While there is no specific recommendation by the USPSTF or by the UK National Screening committee for the screening of abnormal blood glucose and T2DM, several guidelines recommend targeted screening for glucose intolerance in children at high risk, e.g., due to the presence of overweight or other risk factors (ethnicity, family history of T2DM, signs of insulin resistance or conditions associated with, maternal gestational diabetes) [13, 55]. No guidelines recommend universal screening in children and adolescents.

Screening for smoking

Smoking is highly addictive and a major risk factor for CVD [56]. Worldwide, it kills over 5 million persons per year [56]. Helping smoking cessation is efficient in adults and the USPSTF recommends that clinicians ask all adults about tobacco use and provide tobacco cessation interventions for those who use tobacco products [57]. As most adult smokers started to smoke during late childhood and adolescence [58], interventions to prevent initiation or help cessation of smoking during childhood and adolescence are warranted.
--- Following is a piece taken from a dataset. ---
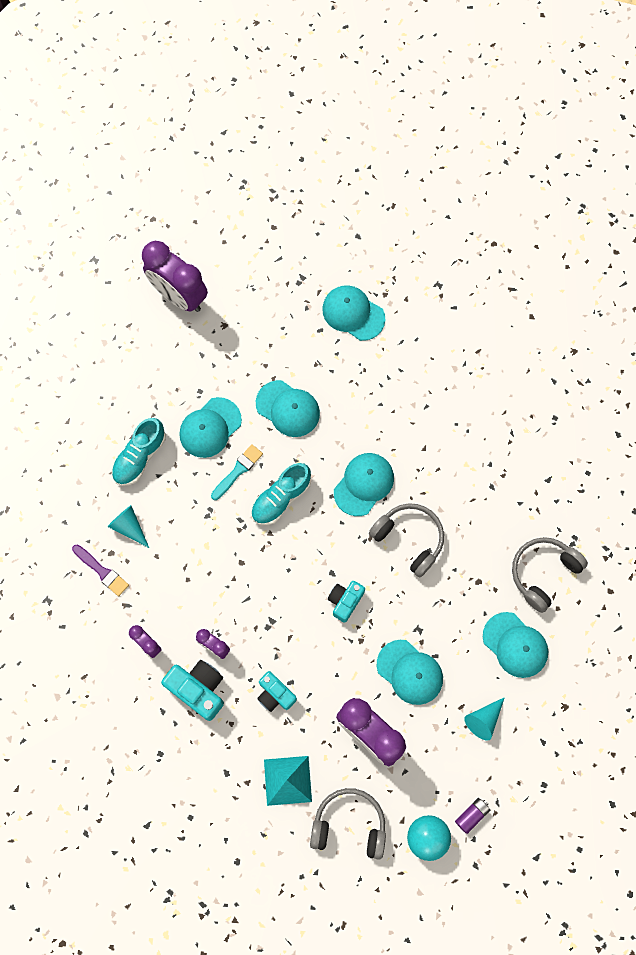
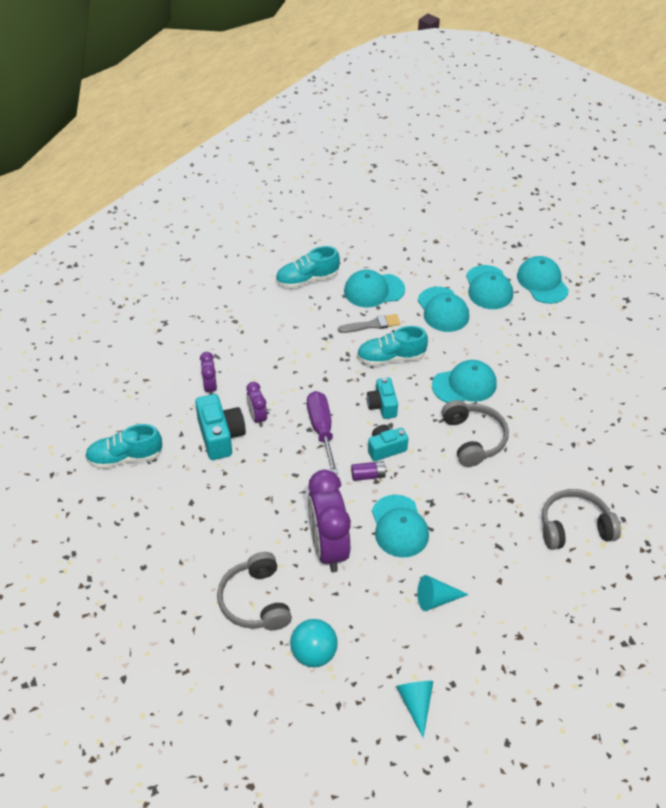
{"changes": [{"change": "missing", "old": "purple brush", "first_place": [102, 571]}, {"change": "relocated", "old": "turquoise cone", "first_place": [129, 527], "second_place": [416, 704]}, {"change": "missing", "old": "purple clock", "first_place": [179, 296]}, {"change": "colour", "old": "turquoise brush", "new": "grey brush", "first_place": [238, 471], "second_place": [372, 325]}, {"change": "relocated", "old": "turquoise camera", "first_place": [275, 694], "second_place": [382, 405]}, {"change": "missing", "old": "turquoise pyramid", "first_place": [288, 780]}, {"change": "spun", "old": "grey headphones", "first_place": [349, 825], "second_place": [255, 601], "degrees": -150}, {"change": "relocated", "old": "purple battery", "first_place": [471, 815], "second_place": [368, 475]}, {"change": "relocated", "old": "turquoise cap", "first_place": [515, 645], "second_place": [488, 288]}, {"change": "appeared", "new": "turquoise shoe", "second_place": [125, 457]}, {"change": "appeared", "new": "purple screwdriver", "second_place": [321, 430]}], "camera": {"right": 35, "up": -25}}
Cochrane reviews have shown that school- and family-based interventions can help prevent smoking initiation in children and adolescents [59, 60].

Evidence on the effect of interventions for smoking cessation in adolescents is less convincing [58, 61, 62]. The American Medical Association’s (AMA) Guidelines for Adolescent Preventive Services (GAPS) recommend that “all adolescents should be asked annually about their use of tobacco products including cigarettes and smokeless tobacco” [61]. However, a recent systematic review assessing evidence for the efficacy and harms of primary-care interventions to reduce tobaccos use in children and adolescents has shown that smoking initiation could be prevented by behavior based interventions but that neither behavior-based nor pharmacologic interventions improved cessation rate [62]. Based on this review, the USPSTF recommends that primary care clinicians provide interventions, including education or brief counseling, to prevent initiation of tobacco use among school-aged children and adolescents [63]. The USPSTF does not recommend screening for smoking.

Conclusion

Since 50 years, the prevention of CVD is a success story among adults of high-income countries. Indeed, CVD mortality rates have sharply decreased, e.g., in the United-States, Canada or Switzerland, in both sexes and in all age strata of the population [64]. Population-based as well as high-risk prevention strategies have contributed to this large decrease in CVD [65]. It is increasingly accepted that CVD prevention strategies should include children as well as adults [66]. Nevertheless, even if the pathogenic process of CVD originates in childhood, it does not imply that the model of adult CVD clinical prevention strategies is applicable to children. Our review suggests indeed that there is no compelling evidence to recommend universal screening for elevated blood pressure, abnormal blood lipids, abnormal blood glucose, or smoking in children and adolescents. Targeted screening of these risk factors could be useful but specific screening strategies have to be evaluated [44, 45, 67].

Research is needed to identify target populations, screening frequency, intervention and follow-up. Further, research is needed to assess the effect of early life screening and treatment of CVD risk factors. Since CVD are remote outcomes, rarely occurring before the age of 60 years, the effect of early life screening and treatment should be tested in trials using more proximal outcomes, i.e., proxies such as carotid intima-media thickness which have been shown to be associated with CVD risk factors in childhood and adolescence. Meanwhile, efforts should rather focus on the primordial prevention of CVD risk factors [12] and at maintaining a lifelong ideal cardiovascular health through environmental, policy, and educational approaches [68].